With all of the shiny new graphing tools that exist – and all the pontificating on the visual display of quantitative information – sometimes we forget the power of the simplest form of structured information that lies at the heart of all of the slick infographics: the humble list.
In dealing with any production environment in the real world, you’re going to have incidents, issues, outages, and problems. The application will catastrophically fail to load a new configuration. A network device’s NVRAM will fail and lose its brains. Your integration partners will suddenly only send you malformed requests. There will be a fiber cut in Nevada. Your best sysadmin will fat-finger a command during a maintenance window and reboot the wrong set of boxes, and so on. When recovering from a production problem, it’s common to want to drop everything and immediately address the cause at hand. Reacting to every single issue as it happens is one way to deal with problems, but this method shows how to prioritize among the issues you have seen before so you can give more attention to the problems that cause you the most pain.
A detailed root cause analysis is helpful to determine the timeline and contributing factors, but there is usually a small set of ways problems can cause a system malfunction: redundancy or capacity was insufficient, configuration was not validated prior to activation, software failed to handle a normal case correctly, multiple software components did not interoperate as intended, a service provider that you depend on had a problem that impacted your service, or a procedure did not exist or was not followed correctly by a human. You can make a list of those things and keep track of how many times each one is happening.
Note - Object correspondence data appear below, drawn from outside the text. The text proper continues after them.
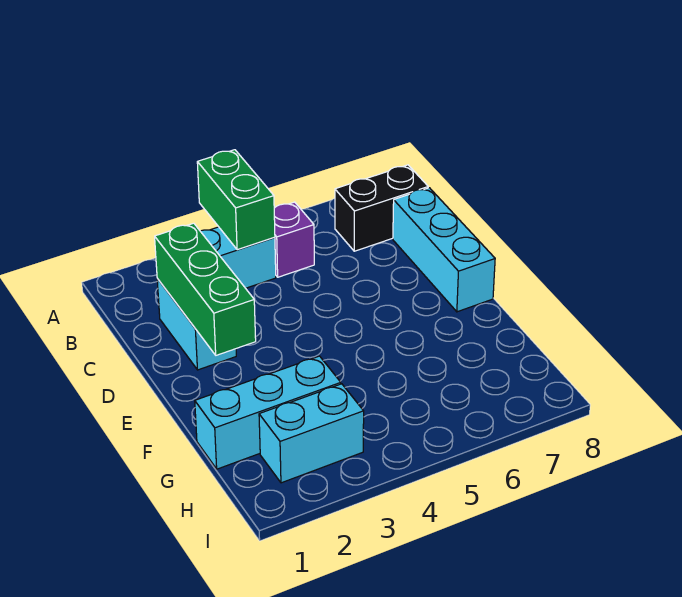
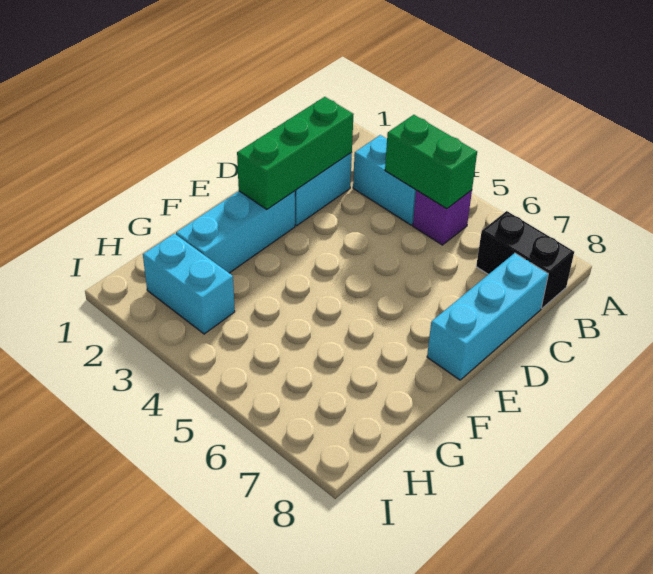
green brick A4:B4 level 2 -> green brick B4:B5 level 2
cyan brick G1:G3 level 1 -> cyan brick E2:G2 level 1

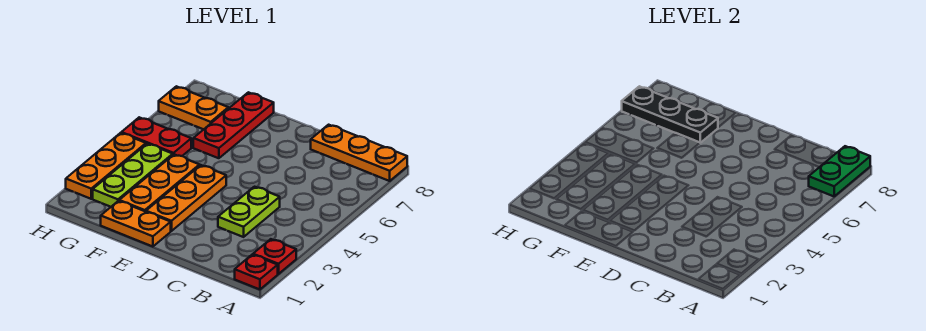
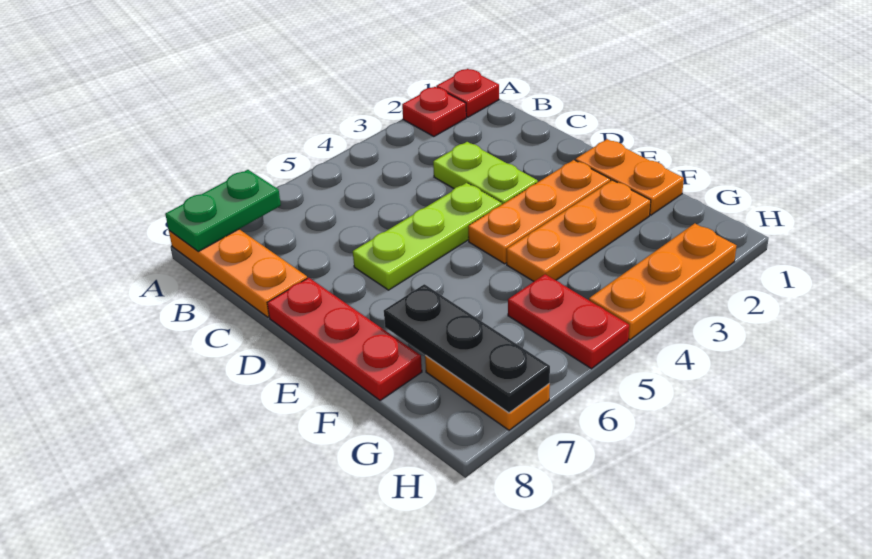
lime plate C3:C4 level 1 -> lime plate C3:D3 level 1
red plate F6:F8 level 1 -> red plate D8:F8 level 1
lime plate G2:G4 level 1 -> lime plate D4:D6 level 1

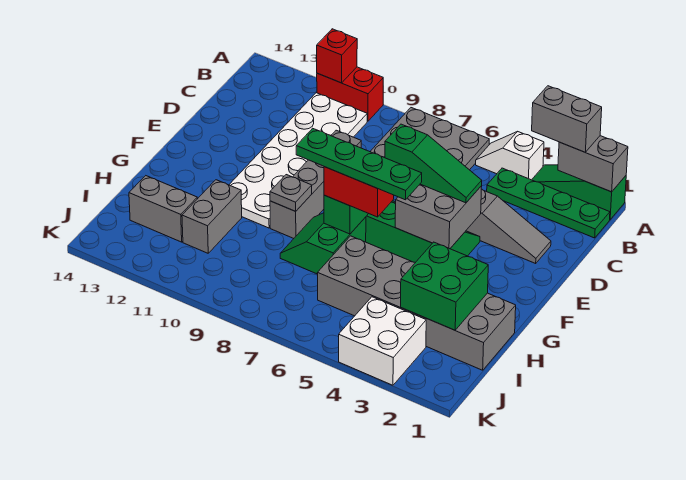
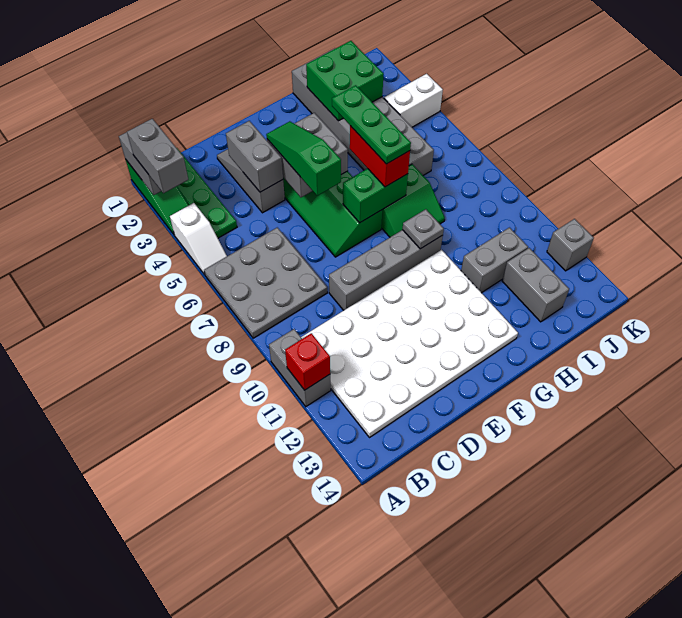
red brick A10:A11 level 1 -> grey brick A10:A11 level 1
white plate B10:G11 level 1 -> white plate B10:G13 level 1
none -> grey brick D3:D4 level 2
green plate G5:G8 level 4 -> green plate G5:G7 level 4
white brick J3:K4 level 1 -> white brick J4:K4 level 1
none -> grey brick K12 level 1

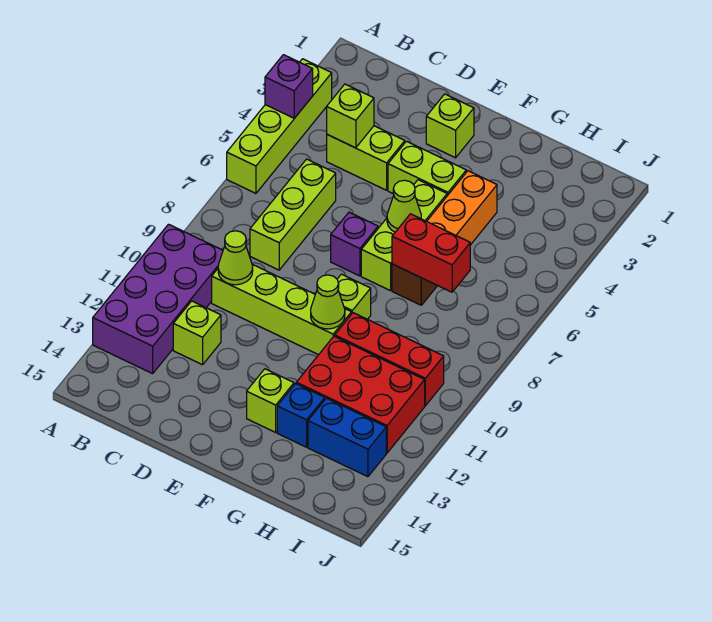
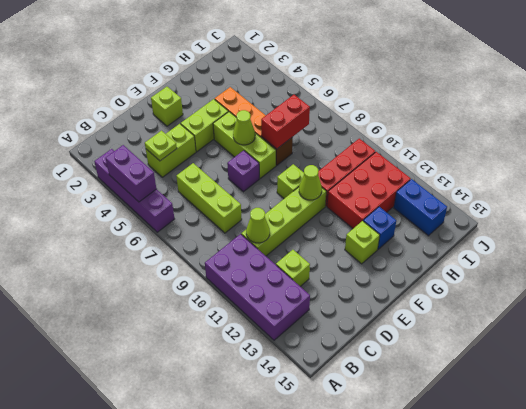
lime brick A3:A6 level 1 -> purple brick A3:A6 level 1
purple brick A4 level 2 -> purple brick A4:A5 level 2
lime brick C4 level 2 -> lime plate C4 level 2
blue brick H13:I13 level 1 -> blue brick I13:I14 level 1

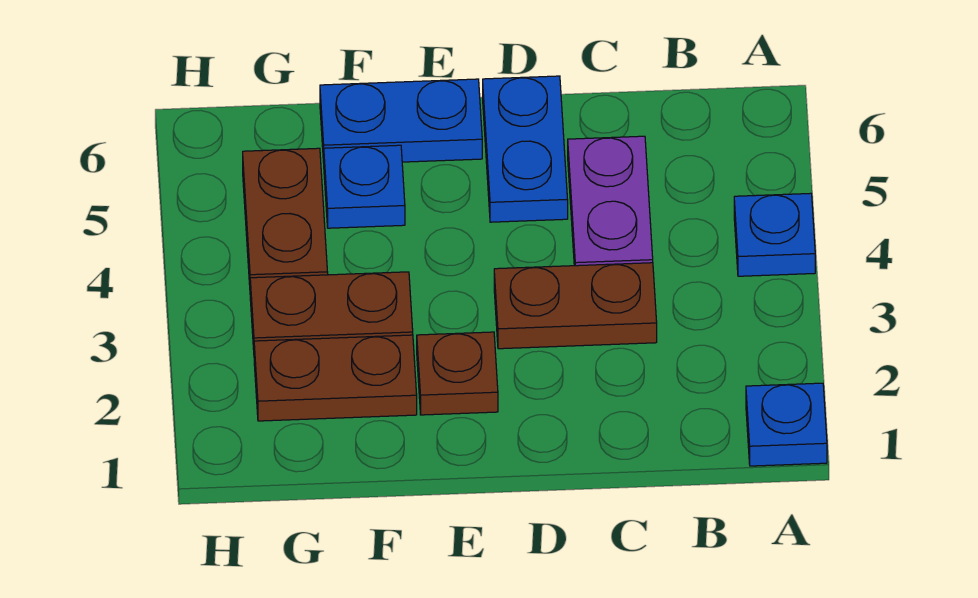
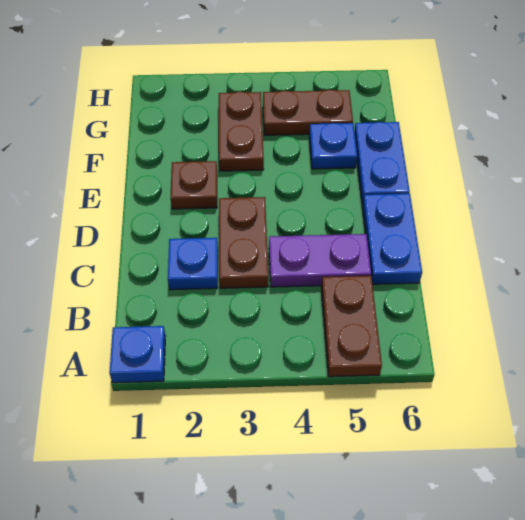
blue plate A4 level 1 -> blue plate C2 level 1
blue plate D5:D6 level 1 -> blue plate C6:D6 level 1
brown plate F2:G2 level 1 -> brown plate A5:B5 level 1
You would want to start by creating your set of categories and cataloging each of your production problems within a category. It doesn’t have to be perfect, but it’s a good idea to iterate this set and recategorize your historical tickets over time as you refine your set of problem categories.
|Bob forgot to pull the latest config before restarting Apache||Procedure Failure|
|Unexplained packet loss to NY site||Provider Problem|
|App crashes when username starts with @||Software Failure|
|Backend API endpoint throttles on large profile pages; users see 500s||Interop Problem|
After you collect enough of these, you will start seeing trends in the root cause. After a couple of weeks, you might have something like this:
This gives you some interesting data. Since you’ve done a root cause analysis for all 45 of your problems in the past time period – Week? (Hope not!) Month? Quarter? Year? – you get the idea that you should probably be better about testing your software components together. Maybe it’s time to look at the staging environment and see if it is similar enough to production so that you can make sure your battery of integration tests is up-to-date.
But what if you have multiple software projects, environments, or teams contributing to your production environment? You’re going to need to figure out who or what is creating the invalid configuration. Again, lists to the rescue. Using a concept borrowed from SQL (GROUP BY multiple columns), we can track the software component to the root of the problem along with the root cause.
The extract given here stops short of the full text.